Dans la seconde moitié de la dernière décennie, de gigantesques trains de liquéfaction de gaz sont construits au Qatar, à côté desquels les trains existant semblent être des nains (témoignage oculaire).  D’où spectaculaire augmentation de la production à partir de 2008. Néanmoins, cette énorme capacité de liquéfaction est sous-employée, et des installations construites spécialement pour approvisionner le marché américain sont inaugurées alors que celui-ci se ferme aux importations.

L’Australie prévoit de dépasser le niveau de production du Qatar vers 2017-2018.

III – LE GAZ  ALGERIEN  SE VEND MAL ?

Alors que l’Algérie tablait sur des exportations de l’ordre de 85 milliards de m3 pour 2011/2012, elle peine à maintenir le niveau à 60 milliards de m3.

L’Algérie a perdu récemment ses parts de marché aux USA au profit de pays plus compétitifs (Qatar, Nigeria).

Du fait de la non rentabilité et de la non compétitivité du GNL algérien sur le marché asiatique, et sauf pour des opérations spot, l’Algérie sera surpassée par les pays du Golfe, l’Australie et l’Indonésie.

En 2010, l’Europe a importé 759 Gm3 de gaz dont 54 Gm3 d’Algérie. L’Algérie voit ses parts relatives de marché passer au Qatar (36 Gm3 en 2009 puis 54 Gm3 en 2010) et aussi au Nigeria.

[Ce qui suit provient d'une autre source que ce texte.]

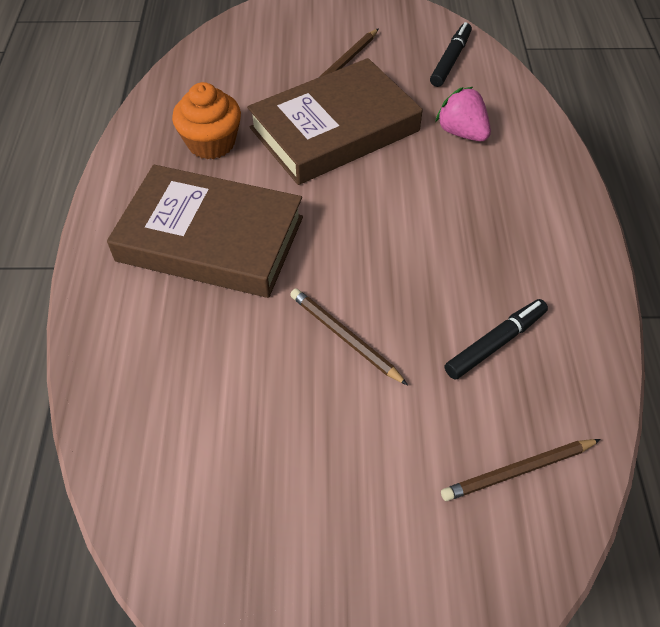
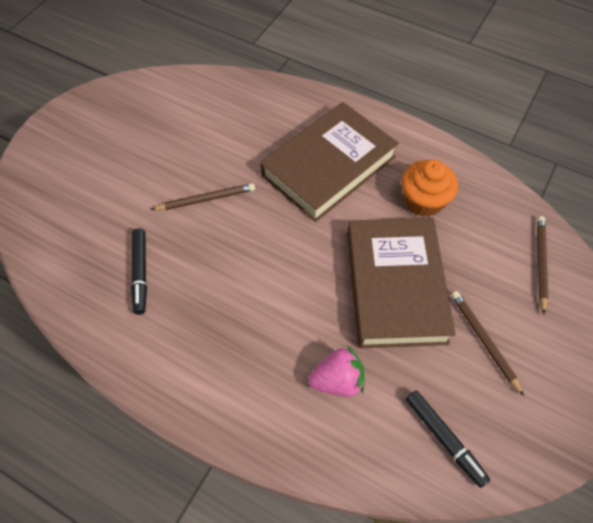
camera: 120 degrees right, 5 degrees up
(518, 470) = (65, 234): brown pencil -> brown pencil (540, 263)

En Europe, toujours, l’Algérie doit affronter la concurrence de la Russie qui « casse les prix ». Lu dans la presse algérienne : « Le russe Gazprom vend une partie de son gaz aux prix du marché spot en Europe, barrant ainsi la route à l’Algérie qui le cède aux prix indexés sur ceux du pétrole. Gazprom fait ainsi concession devant ses clients européens, alors que l’Algérie facture son gaz à travers des contrats à long terme aux prix basés sur les cours du brut. Cette formule est adoptée par l’Algérie depuis plus de trente ans dans les grands contrats d’approvisionnement en gaz.

Donc, l’éventualité que les Russes poursuivent la vente de leur gaz sur le marché spot n’est pas à écarter. Un risque pèse sur les recettes algériennes attendues. »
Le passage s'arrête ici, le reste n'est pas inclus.